Minification of CSS files


If your app takes more than 3 seconds to load, you lose 50% of visitors. So, a slow-loading website can be frustrating for users, and they can navigate away from your site.

However, there can be many causes for the slow website, but one of them is larger CSS files. In real applications, we need to write lots of CSS to style different web pages. So, we can minify the CSS files to reduce the size of CSS files. When we minify the CSS files, it removes the whitespaces, comments, etc., from the file, decreasing the size of the CSS file.

This tutorial will teach us various approaches to minifying the CSS files.

Using the Css-minify NPM Package

The first approach is using the CSS-minify NPM package. We can install the NPM package in our project to minify the CSS files.

First, users require to install the CSS_minify NPM package in the project directory using the below command.

npm install css-minify

After that, move to the project directory in the terminal and execute the below command to minify a particular CSS file.

npx css-minify -f filename

In the above command, change the file name with the css’s file name to minify it.

If developers want to minify all existing files in the particular directory, execute the below command in the terminal.

npx css-minify -d direName

In the above command, change the ‘dirName’ with the directory name.

Let’s understand via the example below to minifying the CSS.

Example 1

In the example below, we added the normal CSS code to the CSS file.

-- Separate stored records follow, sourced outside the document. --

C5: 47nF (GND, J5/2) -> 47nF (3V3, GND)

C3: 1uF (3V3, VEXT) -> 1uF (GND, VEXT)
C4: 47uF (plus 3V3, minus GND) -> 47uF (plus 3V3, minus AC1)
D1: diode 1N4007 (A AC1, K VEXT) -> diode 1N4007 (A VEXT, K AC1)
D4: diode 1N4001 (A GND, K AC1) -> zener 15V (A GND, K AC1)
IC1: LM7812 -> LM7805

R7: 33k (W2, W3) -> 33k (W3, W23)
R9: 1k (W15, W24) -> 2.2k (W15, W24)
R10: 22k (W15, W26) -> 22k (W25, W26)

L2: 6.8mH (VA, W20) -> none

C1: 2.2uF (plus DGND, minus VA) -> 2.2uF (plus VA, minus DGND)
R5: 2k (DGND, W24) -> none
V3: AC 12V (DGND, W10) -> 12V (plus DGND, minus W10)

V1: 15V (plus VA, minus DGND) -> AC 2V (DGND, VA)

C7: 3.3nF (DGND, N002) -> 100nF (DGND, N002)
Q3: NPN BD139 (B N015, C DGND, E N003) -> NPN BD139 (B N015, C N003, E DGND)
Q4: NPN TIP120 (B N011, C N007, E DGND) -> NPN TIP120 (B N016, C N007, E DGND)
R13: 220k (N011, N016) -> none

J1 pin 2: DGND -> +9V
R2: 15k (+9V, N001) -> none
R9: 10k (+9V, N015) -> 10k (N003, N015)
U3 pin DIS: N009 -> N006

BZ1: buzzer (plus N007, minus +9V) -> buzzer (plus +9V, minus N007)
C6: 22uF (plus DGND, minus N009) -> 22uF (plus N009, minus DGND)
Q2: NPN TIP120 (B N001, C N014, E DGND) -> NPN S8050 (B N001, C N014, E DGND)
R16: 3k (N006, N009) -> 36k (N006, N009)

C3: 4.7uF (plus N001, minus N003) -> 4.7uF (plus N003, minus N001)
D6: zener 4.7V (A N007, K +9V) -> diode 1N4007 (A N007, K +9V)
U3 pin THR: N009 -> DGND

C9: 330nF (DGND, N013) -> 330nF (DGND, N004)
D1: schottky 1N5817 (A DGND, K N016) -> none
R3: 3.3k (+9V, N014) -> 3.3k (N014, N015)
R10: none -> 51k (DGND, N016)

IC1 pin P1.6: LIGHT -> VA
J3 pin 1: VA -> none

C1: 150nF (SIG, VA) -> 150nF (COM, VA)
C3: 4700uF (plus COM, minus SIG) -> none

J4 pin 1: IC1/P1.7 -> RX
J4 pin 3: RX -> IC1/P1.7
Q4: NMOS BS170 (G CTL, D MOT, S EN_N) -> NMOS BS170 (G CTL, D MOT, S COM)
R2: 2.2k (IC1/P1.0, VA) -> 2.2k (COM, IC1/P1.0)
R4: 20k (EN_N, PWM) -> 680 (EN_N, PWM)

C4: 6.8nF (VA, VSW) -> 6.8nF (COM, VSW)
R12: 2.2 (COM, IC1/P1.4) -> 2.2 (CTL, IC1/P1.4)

After that, we executed the above command to minify the CSS file. It creates the ‘css-dist’ folders and adds the filename.min.css file in the directory containing minified CSS code.

In the output, we can see that it removes whitespaces and comments to minify the CSS file.

.element {
   /* border for element */
   border: 2px solid blue;
   /* text color for element */
   color: red;
   /* adding a gradient to the element as a background */
   background-image: linear-gradient(45deg, #000, #fff);
}
div {
   /* padding for div */
   padding: 10px;
   /* margin for div */
   margin: 10px;
   /* border for div */
   border: 1px solid #000;
}

Output

.element{background-image:linear-gradient(45deg,#000,#fff);border:2px solid blue;color:red}div{border:1px solid #000;margin:10px;padding:10px}

Example 2

Here is another example demonstrating the minification of CSS. In this example, we used nested selectors, pseudo selectors, gradient functions, etc. After that, we have minified the CSS file using the CSS-minify NPM package.

li :nth-child(even) {
   /* selecting even elements of the list */
   background-color: #f2f2f2;
   color: green;
   border-radius: 12px;
   /* Applying padding */
   padding: 4px;
}
/* nested selector */
ul li ul {
   display: none;
   text-decoration: dashed;
   color: red;
   /* changing the font size */
   font-size: 12px;
   font-weight: bold;
}
div > p {
   color: blue;
   font-size: 12px;
   font-weight: bold;
}

Output

li :nth-child(2n){background-color:#f2f2f2;border-radius:12px;color:green;padding:4px}ul li ul{color:red;display:none;text-decoration:dashed}div>p,ul li ul{font-size:12px;font-weight:700}div>p{color:blue}

Using Online Tools

Another approach to minifying CSS is using online tools. Many tools are available in the market that takes normal CSS as input and generate minified CSS for us.

Users should try the toptal and cleancss online tools to minify the CSS.

However, in real-time development, online tools are not useful for minifying the CSS as we can’t minify CSS manually whenever we change the code of CSS. So, it is better to use the NPM package manager.